Cuando le abrieron un proceso disciplinario se volvió intransigente. Desde entonces empezó a decir que éramos unos estúpidos, que no sabíamos nada de la vida. Nos pedía leer una amplia bibliografía para responder las preguntas de los exámenes. Calificaba los trabajos sin compasión, y al final siempre incluía una crítica amarga. Teníamos miedo de perder su materia. Era obvio que quería recuperar su dignidad y su buen nombre generando miedo. Sin embargo, el proceso siguió. Recibió denuncias por acoso sexual y, en su enojo, prometió ir hasta la Fiscalía para continuar el lío por vías legales.

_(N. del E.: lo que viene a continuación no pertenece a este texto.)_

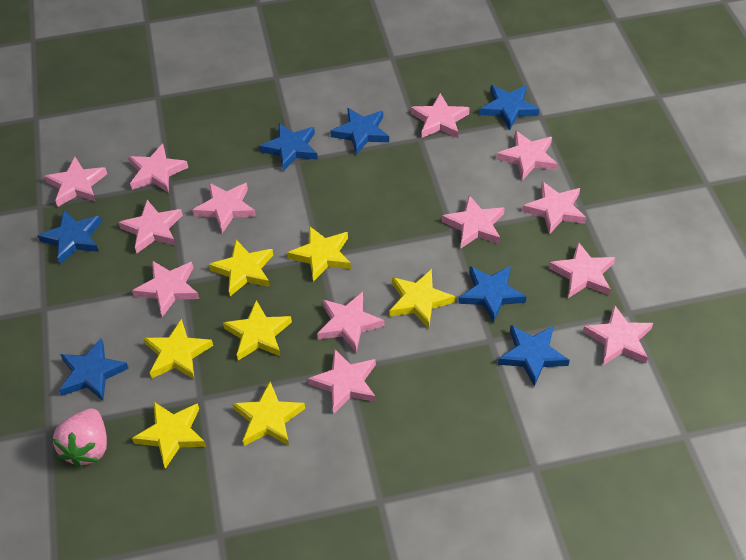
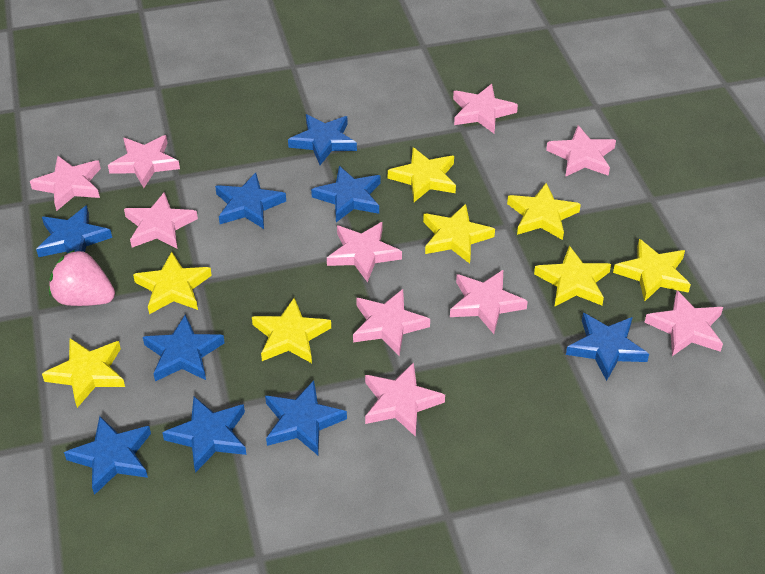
blue star: 7 -> 9
pink star: 13 -> 10
yellow star: 7 -> 8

Hasta entonces yo no podía decir nada en su contra. Nunca cruzó una palabra conmigo y jamás perdí alguna de las asignaturas que dictó, pero tampoco podía decir que era la alumna más destacada de su grupo. Pienso incluso que siempre le resulté indiferente.

¿Por qué entonces me invitó a subir a su carro?

Hasta ese momento no me había propuesto nada malo. De hecho, parecía que le daba lo mismo estar conmigo que estar solo. Ya no tenía miedo, sino incertidumbre. Quería saber por qué decidió saludarme, pues cada vez que él hablaba con una mujer, más allá de lo estrictamente académico, se sabía que no descansaría hasta llevarla a la cama. Le ayudó siempre su discurso de profesor universitario. Pero conmigo no fue lo mismo. Me preguntó qué hacía, con quién vivía, a qué dedicaba los fines de semana, qué estaba leyendo. Le respondí y hablamos de libros en lo restante del trayecto. Es un hombre culto. Me recomendó algunas novelas y me preguntó, finalmente, si tomaría su materia el próximo semestre. Le dije que sí, lo miré de reojo y esperé su reacción. Él, con las manos sobre el volante y la mirada puesta al frente, respondió con una media sonrisa: «Qué bueno, eso quiere decir que nos veremos más seguido». Sin embargo, no noté nada raro en sus palabras, ninguna insinuación. Habló como quien va a pagar sus cuentas al banco, sin emociones.

Volvió a preguntarme en qué parte vivo. Le indiqué la dirección y tomó la calle 56, con dirección al oriente. Parecía conocer la zona. Avanzó a poca velocidad, hasta que le indiqué en qué esquina debía quedarme. Frenó. Bajó de su carro, abrió la puerta, extendió su mano y se despidió de mí como un caballero, como lo haría mi papá o alguno de mis tíos. Me dio las buenas noches y lo vi subir de nuevo a su carro.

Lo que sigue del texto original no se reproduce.